2 Zoe Saint-Paul December 5, 2013 at 10:36 am

I lived in DC and it is very transient indeed. It can be tough and discouraging to start developing a friendship only to have one party move away. I do think some friendships can survive distance, even if they’re new, but I guess it kind of depends on what the connection is made of and how good both parties are about making an effort to talk, email, text, and visit. Some people are not great about maintaining friendships outside of their daily-routines and geographical radar, and some people are. I hope you’ll persevere in your quest for friendships — the great ones are so worth it!


3 Lauren December 3, 2013 at 11:01 am

Great article, great discussion! I am definitely more deliberate about my friendships now that I am older, have kids, and have less free time. I have noticed when I am being pursued as a friend and also when I am doing the wooing. However it happens, it is magic when it works out!


4 Zoe Saint-Paul December 5, 2013 at 10:31 am

Older…kids….less free time… that does tend to make us all more deliberate, which I think can be a good thing.

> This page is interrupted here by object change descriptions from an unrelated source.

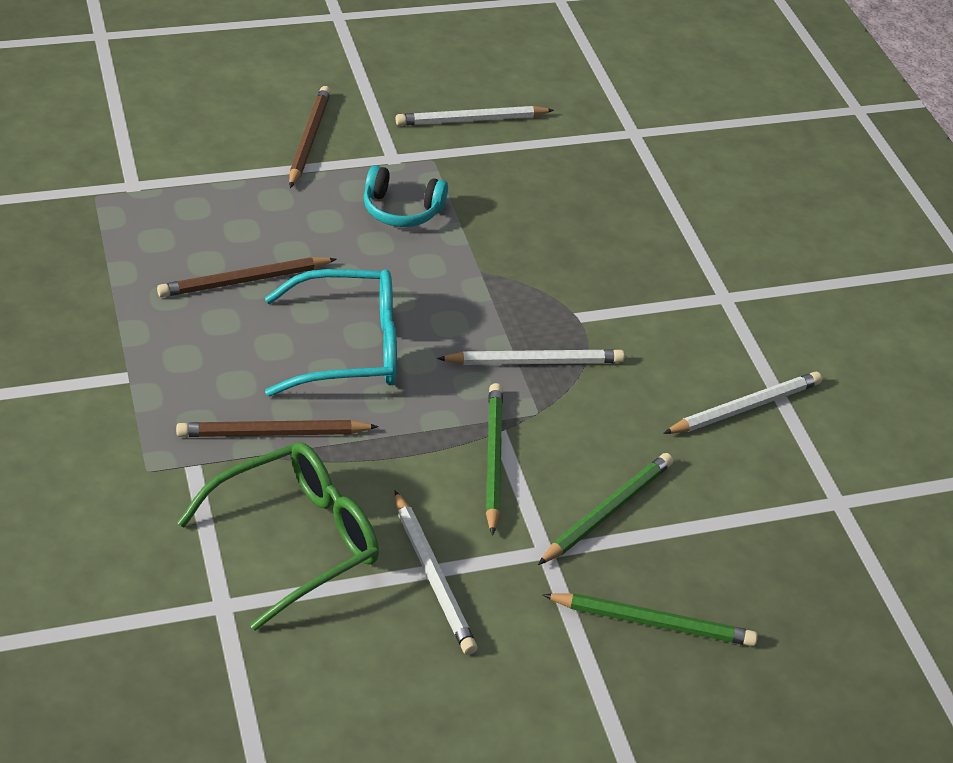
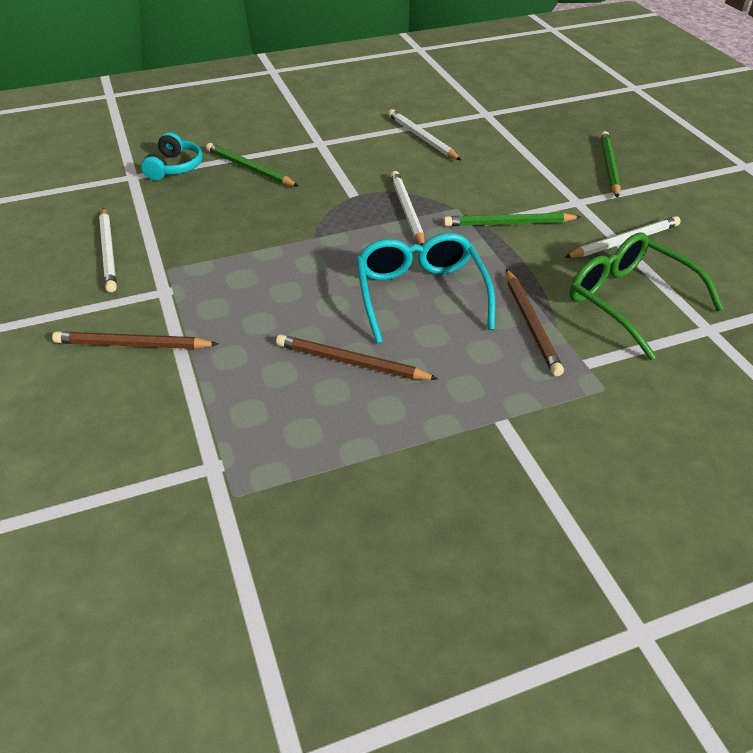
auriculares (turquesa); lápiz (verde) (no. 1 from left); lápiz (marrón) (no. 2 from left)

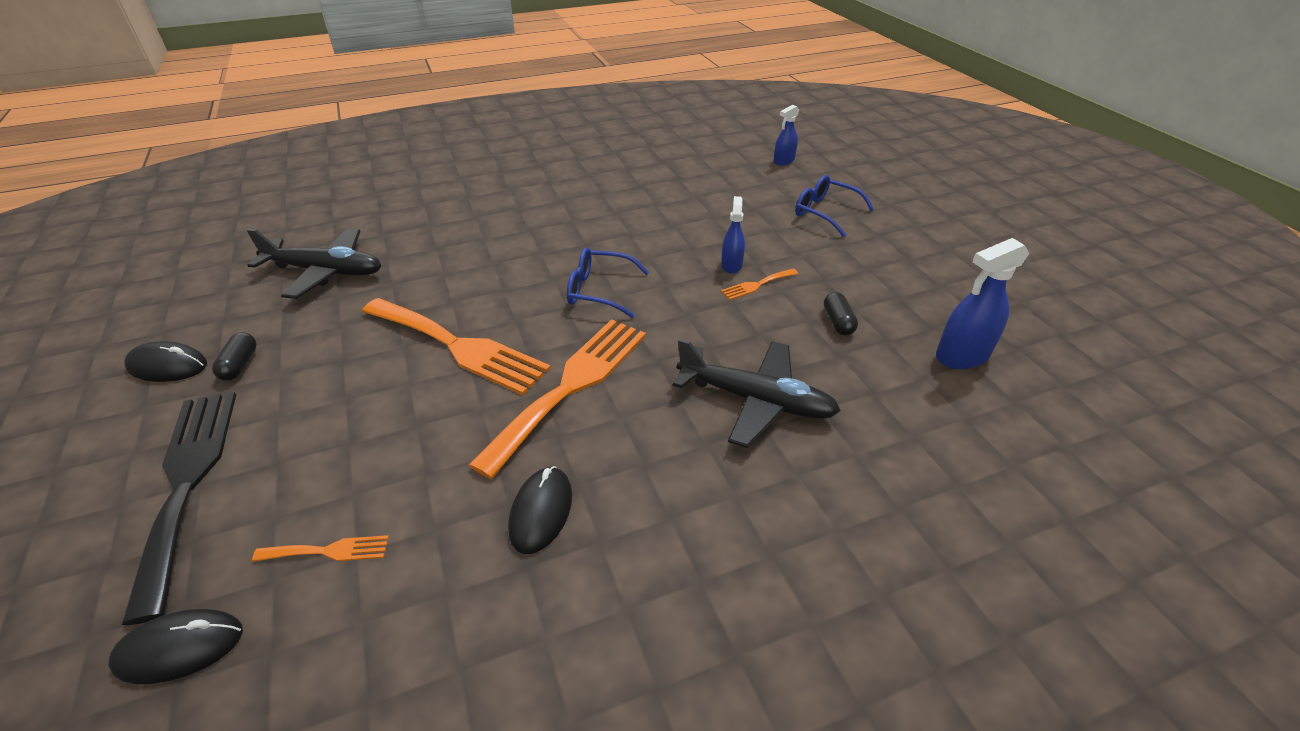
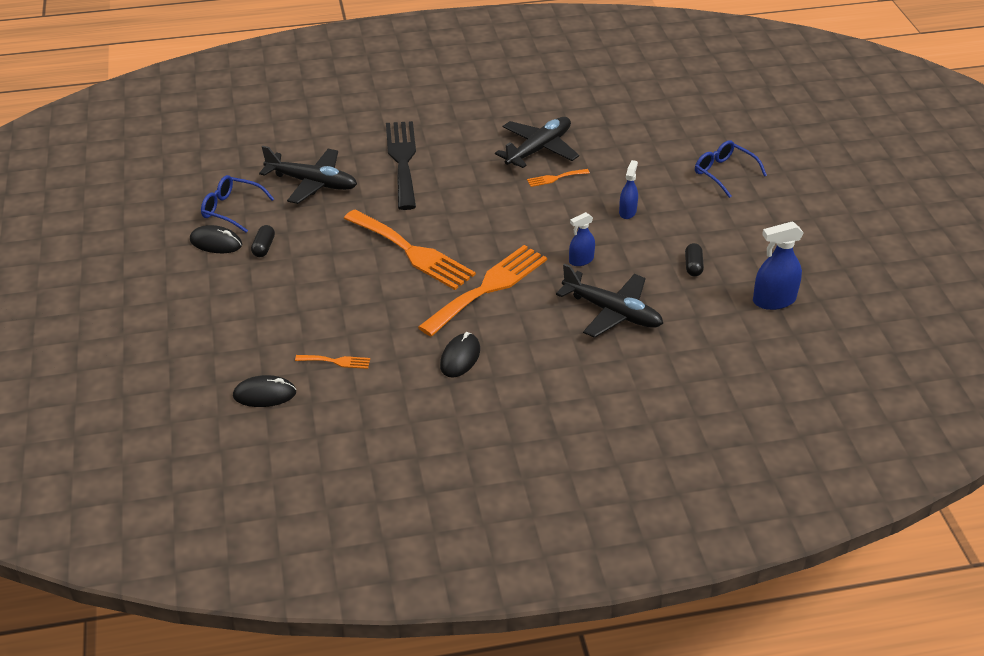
gafas (azul) (no. 1 from left); tenedor (negro); avión (negro) (no. 2 from left); tenedor (naranja) (no. 4 from left); pulverizador (azul) (no. 1 from left)

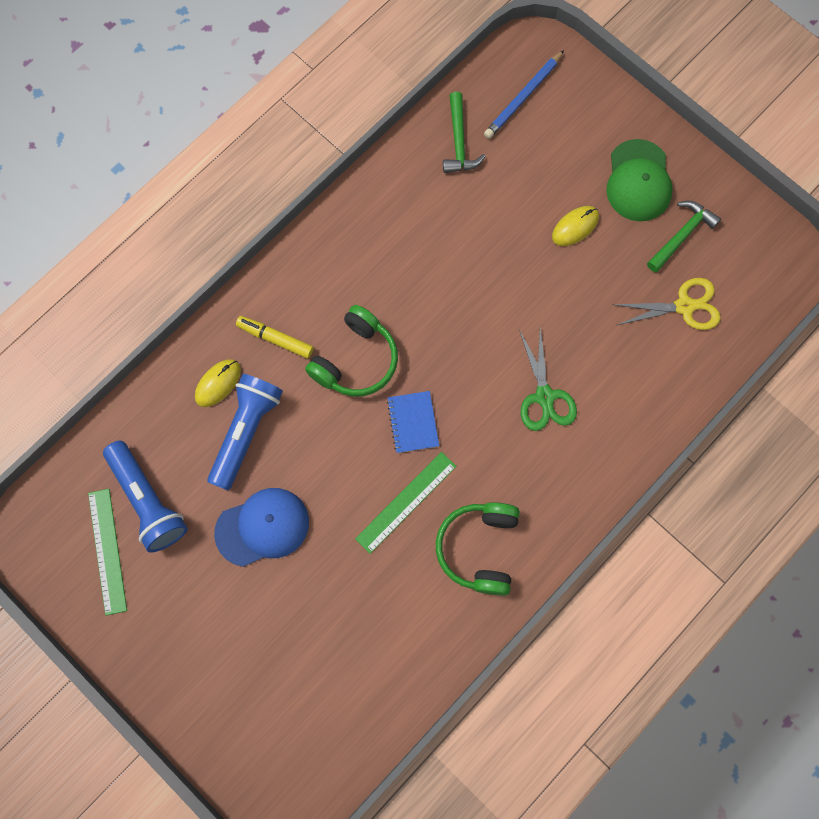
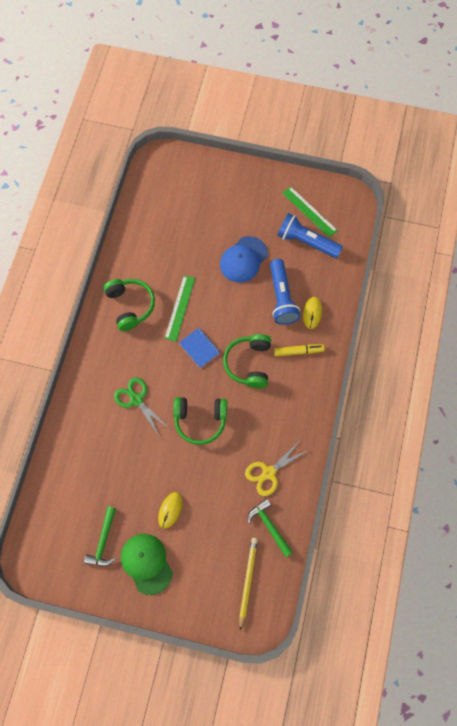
auriculares (verde) (no. 2 from left); lápiz (amarillo); tijeras (amarillo)

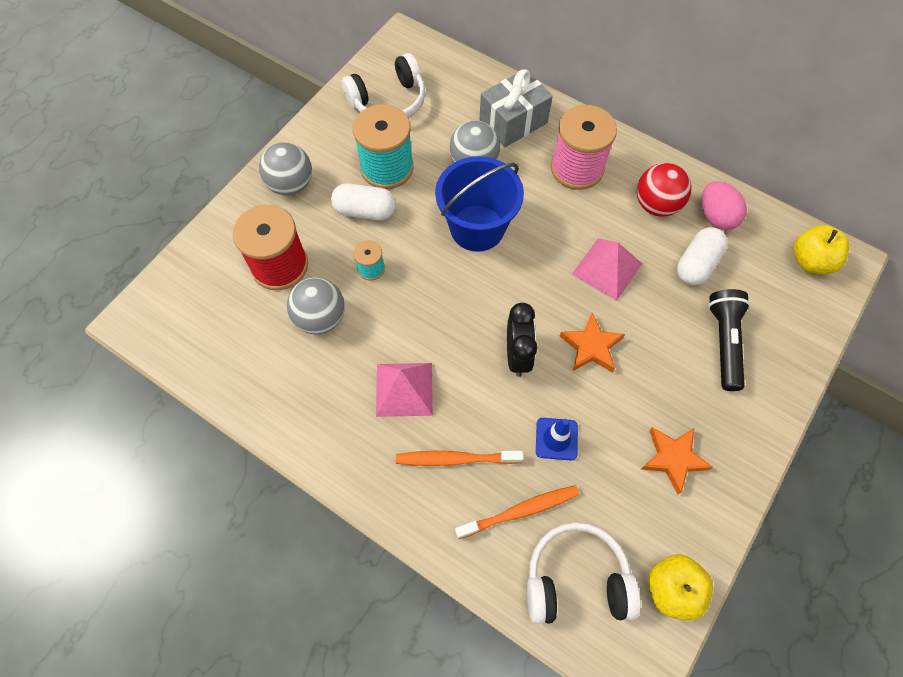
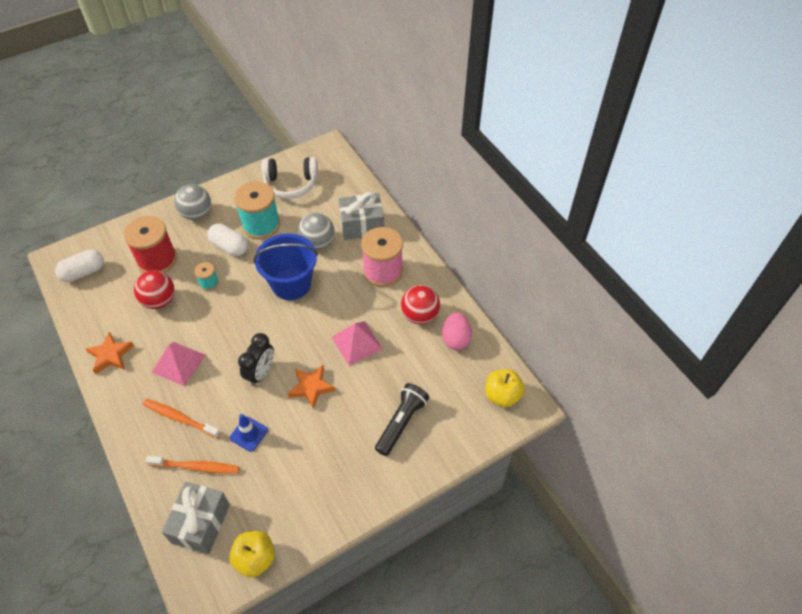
cápsula (blanco) (no. 1 from left); estrella (naranja) (no. 1 from left); pelota (rojo) (no. 1 from left); regalo (gris) (no. 1 from left)

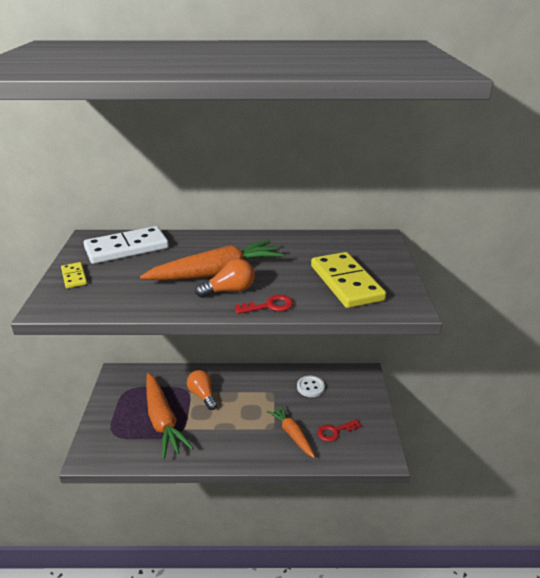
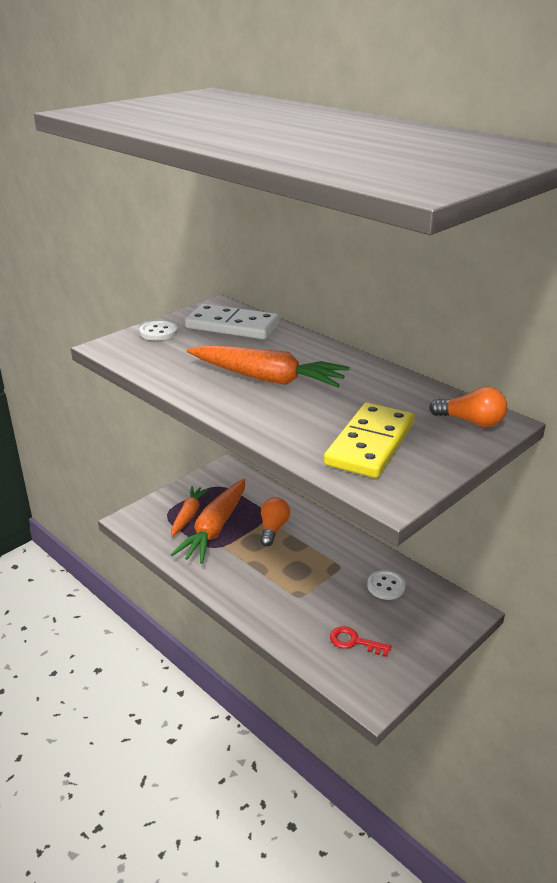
botón (blanco) (no. 1 from left); zanahoria (naranja) (no. 1 from left); bombilla (naranja) (no. 2 from left); llave (rojo) (no. 1 from left in the first image)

5 Kristin W December 4, 2013 at 9:08 am

We just moved to a new town, where I know no one, so I’ve had to set about making new friends. I sometimes feel bizarre, walking up to people and feeling them out, trying to decide if they’re worth a “second date.”


6 Zoe Saint-Paul December 5, 2013 at 10:30 am

Ha, kind of funny! And not funny :-) I suppose, though, this goes along with what we’re talking about here… friendship is based on a kind of attraction to a person, a compatibility, certain points of connection or similarity, and mysterious elements that are sometimes hard to pinpoint. Good for you for putting yourself out there to meet new people!


7 Therese December 6, 2013 at 11:06 am

Thanks for sharing your reflections and the article itself. It has given me a lot to think about, especially as it relates to the very important, challenging, and ongoing task of maintaining a community of homeschooling friends.

I had advice early that it was important to be more assertive about pursuing friends as a homeschooling family, since you don’t just fall into a classroom with daily opportunities for interaction. I couldn’t relate to the “wooing” language of the article, but it helped me recognize why the process of making friends is an effort for me (a worthwhile one, but still an effort). As an “internal processor” on the Meyers Briggs scale, the whole “wooing” and “being wooed” process was never comfortable for me. Seeing making friends described similarly make me see how my discomfort, insecurities, sensitivities, etc. could translate to all relationships, not just the romantic ones. So interesting!